People like Soj at DailyKos don't understand that when no country has a commodity-backed economy (which isn't completely desirable since your economy then waxes and wanes with the commodity's production), the confidence of consumers and investors is the only factor. The American economy is the only major one that is expanding steadily and sustainably, thanks (or despite) its somewhat screwed-up free market system and rule of law. For whatever reason, foreigners know that the United States is the place to invest. I point to American workers' productivity surge, a factor transcending mere commodities, which Econopundit Steve Antler thinks is "the most important economic news of the decade."

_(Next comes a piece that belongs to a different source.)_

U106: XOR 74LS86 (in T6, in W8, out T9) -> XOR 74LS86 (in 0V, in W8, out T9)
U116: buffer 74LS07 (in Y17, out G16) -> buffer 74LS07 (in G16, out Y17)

It would be disaster for Europe and Asia if the dollar lost half its value. The French in particular have suffered in good part from a strong euro (although Italian wine exports aren't having that problem). The Bank of Japan is always selling yen for dollars to keep the yen weak, because Japan is heavily dependent on exports (the U.S. actually exports more as a percentage of GDP, but Japan needs exports because its domestic economy is still shaky). China's central bank similarly manipulates the yuan to keep it from gaining strength from natural trade forces (which would make Chinese exports less attractive), but also to buy the aforementioned U.S. Treasury bonds as collateral to keep China's banking infrastructure and currency from collapsing. None of them want the dollar getting any weaker, and China certainly would like a much stronger dollar. Since it pegs the yuan to the dollar, a stronger dollar and hence a stronger yuan would make dollar-denominated commodities (crude oil, most importantly) more affordable for the Chinese.

Economics as a weapon can be powerful, but the U.S. embargo against Cuba proves that it works only if most everyone else joins you. Furthermore, as the Hawley-Smoot Tariff and the resulting retaliatory tariffs showed, a nation tends to hurt itself at least as much as the target. For all these reasons, any nation following Mahathir's "vision" would find itself quite alone, and likely quite ruined. And after all history's warnings, it doesn't matter whether any Muslim leaders have "the will to change currency": besides the fact that the princes need American customers' dollars to live extravagantly, Muslim nations by themselves don't have the clout anyway. They're not major holders of U.S. debt, their oil sales aren't enough of the global economy to make them serious players, and they'd only hurt themselves in the process. The idea that they could seriously harm the United States, with its Strategic Petroleum Reserve and untapped reserves (a big supply shock like the 1970s would push Congress into opening up ANWR), goes hand-in-hand with their delusion of installing a caliphate in Washington, D.C.: they might hit us hard, but they'll knock themselves out with their own blow.

Thank God that Mahathir isn't anyone's chief economic advisor, otherwise he could bring a country to shambles as Robert Mugabe has done with Zimbabwe. If Krugman is correct that Mahathir is "as forward-looking a Muslim leader as we're likely to find," then there's no hope at all for the Muslim world.